According to the latest announcement made by Fitch by upgrading BOC’s international rating, Fitch has considered the following factors in order to support their rating action;
Fitch noted that the foreign currency funding and liquidity profile of the Bank has significantly improved compared to the crisis period and will be further strengthen with the restoration of the sovereign’s creditworthiness, following a successful debt restructuring and thereby providing the Bank, the access to foreign currency wholesale funding.
The Bank’s profitability will be further improved in line with final restructuring terms of the sovereign instruments and state-linked borrowing.
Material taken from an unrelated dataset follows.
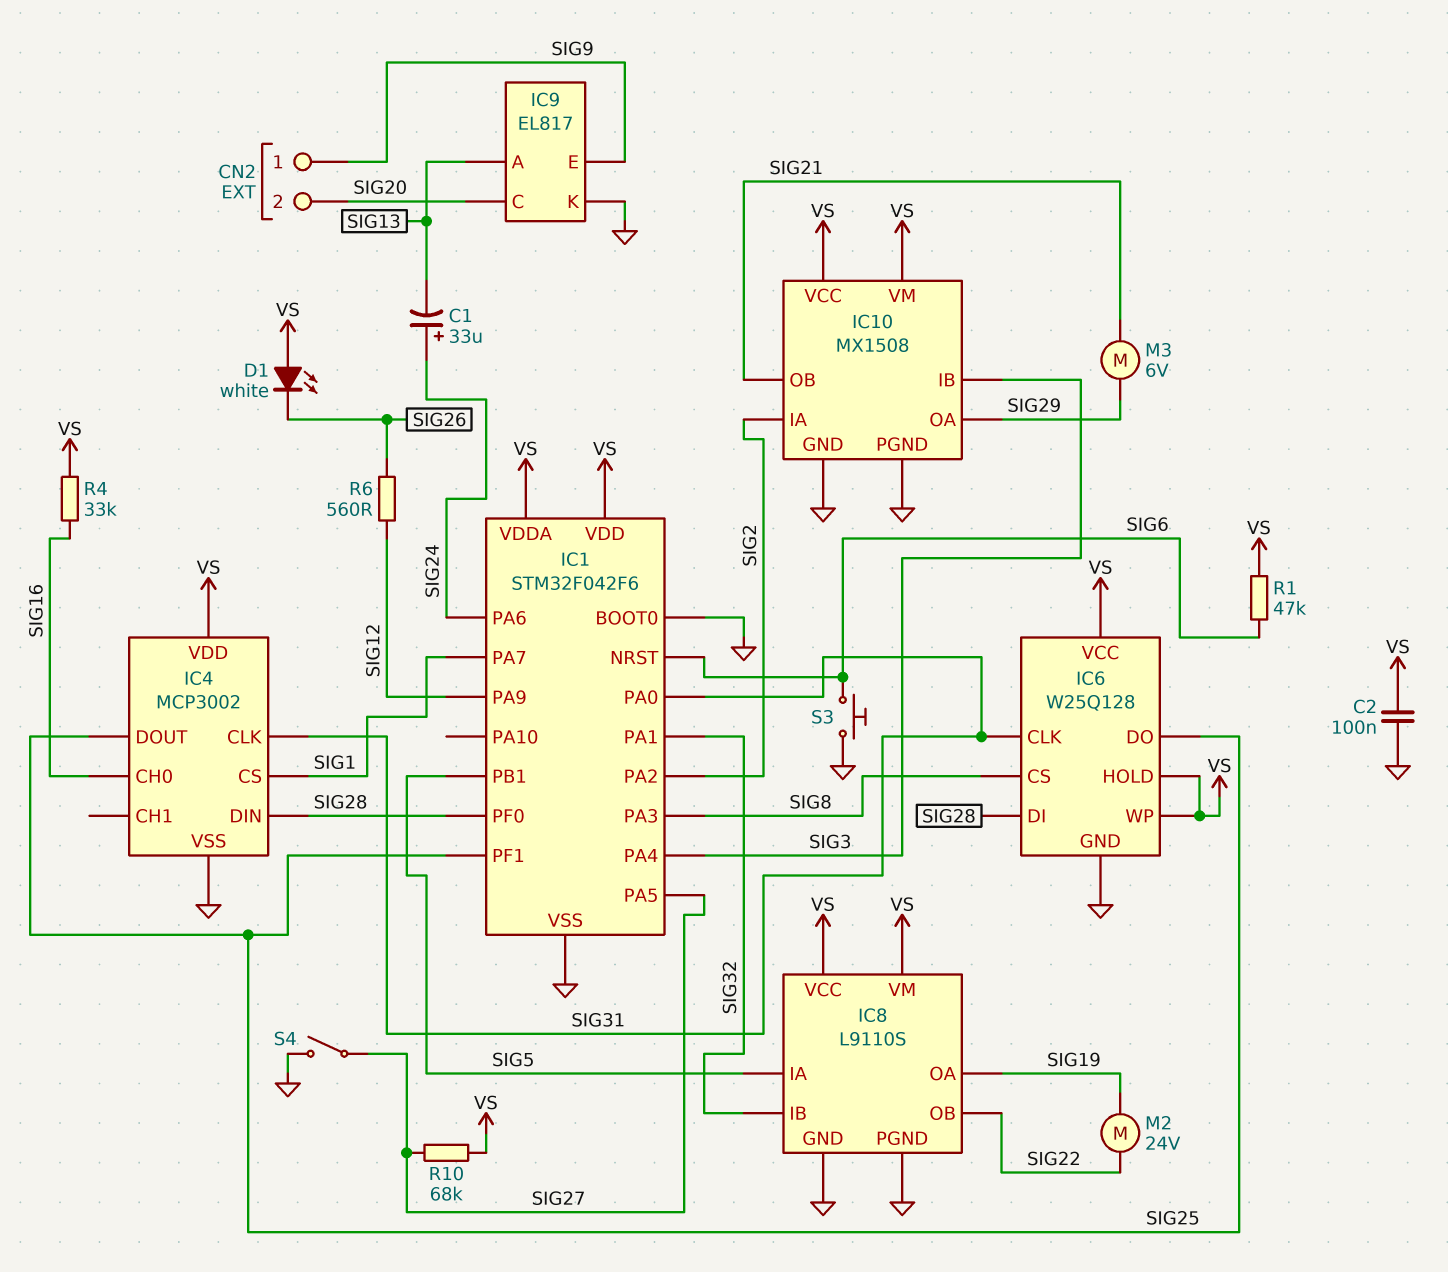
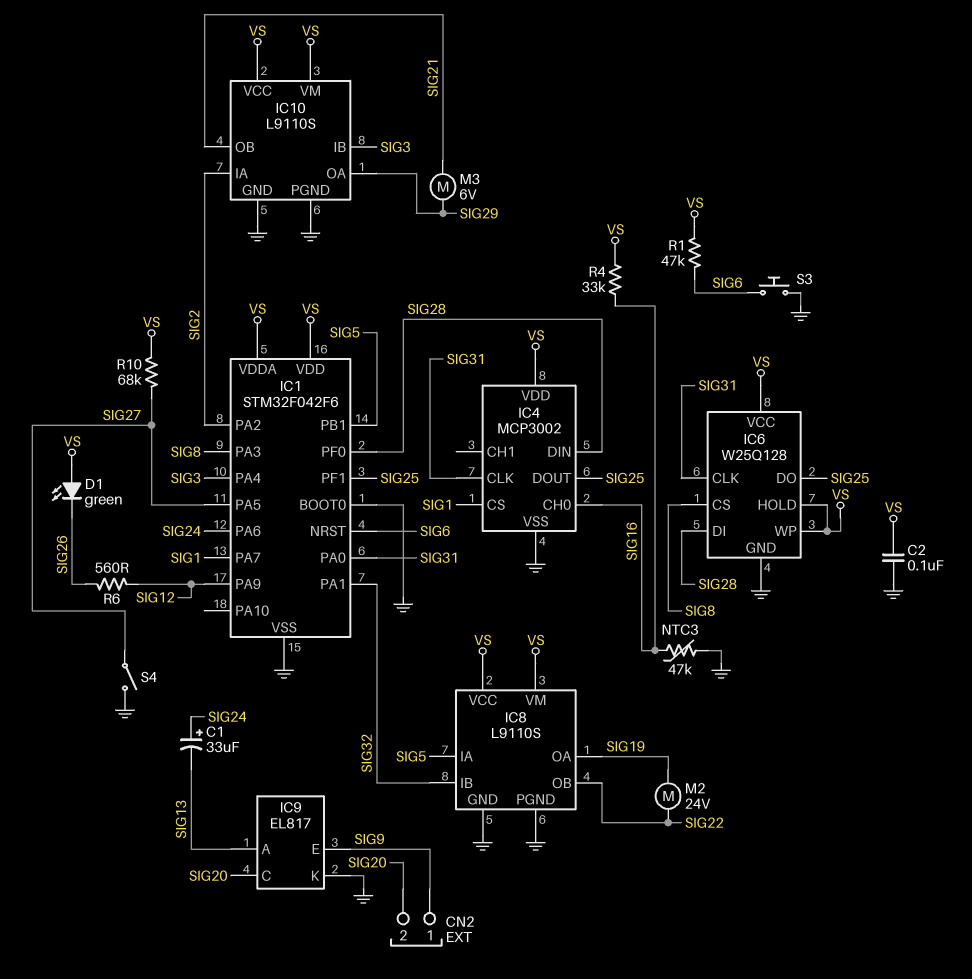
D1: LED white (A VS, K SIG26) -> LED green (A VS, K SIG26)
IC10: MX1508 -> L9110S
NTC3: none -> 47k (GND, SIG16)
The asset-quality of the Bank will be enhanced during 2025 due to better economic conditions of the country and the potential capacity of the Bank to enrich its credit portfolio.
Further, Fitch has noted that the final terms and conditions agreed by the Bank and the Government in restructuring loans granted to state-owned entities will reduce the stress on its capital and impairment provisioning of the Bank. In terms of Bank’s risk profile, it is expected that the conclusion of sovereign debt restructuring and the Bank’s focus on expanding private-sector lending will moderate the exposure to the sovereign in the medium term. Fitch noted that no extraordinary support to restore viability of the Bank is required considering the advanced stages of the Government’s efforts to restructure the debt granted to state-owned entities. Following the successful debt restructuring, Sri Lankan banks’ operating environment (OE), positively impacted given the strong link between sovereign financial health and banks’ operating conditions.
In conclusion, BOC’s VR is highly influenced by the operating environment and its effect on financial and non-financial key rating factors. The upgrade of Foreign Currency IDR is driven by the upgrade of its VR, and both remain above Sri Lanka’s Foreign Currency IDR. This reflects Fitch’ view of a lower risk that the authorities will impose restrictions on the Bank servicing its foreign currency obligations despite the sovereign being in default.
BOC, being the No. 1 Bank in Sri Lankan Banking industry, its commitment goes beyond mere financial transactions and extends to building lasting relationships, fostering financial empowerment and inclusion.
During the first nine months of 2024, BOC demonstrated impressive financial performance, achieving a Profit Before Tax (PBT) of Rs. 37.6 billion with 66% YoY substantial growth, illustrating the Bank’s resilience in challenging economic environment.
As of the end September 2024, the Bank maintained a strong financial position, with total Assets amounting to Rs. 4.6 trillion and total Deposits of Rs. 4.0 trillion. Notably, Gross Loans and Advances amounted to Rs. 2.3 trillion, and total Investments amounted to Rs. 2.1 trillion.
The Bank has preserved Capital Adequacy ratios and Liquidity ratios well above the statutory requirements at the end of 3Q-2024.
BOC listed among the Top 1000 World Banks in the year 2024 is a proof of commitment to its financial stability and innovation. These recognitions highlight BOC’s role as a trusted partner for its customers and dedication to drive economic growth in Sri Lanka. BOC remains focused on delivering superior banking solutions and maintains its leadership position in the industry.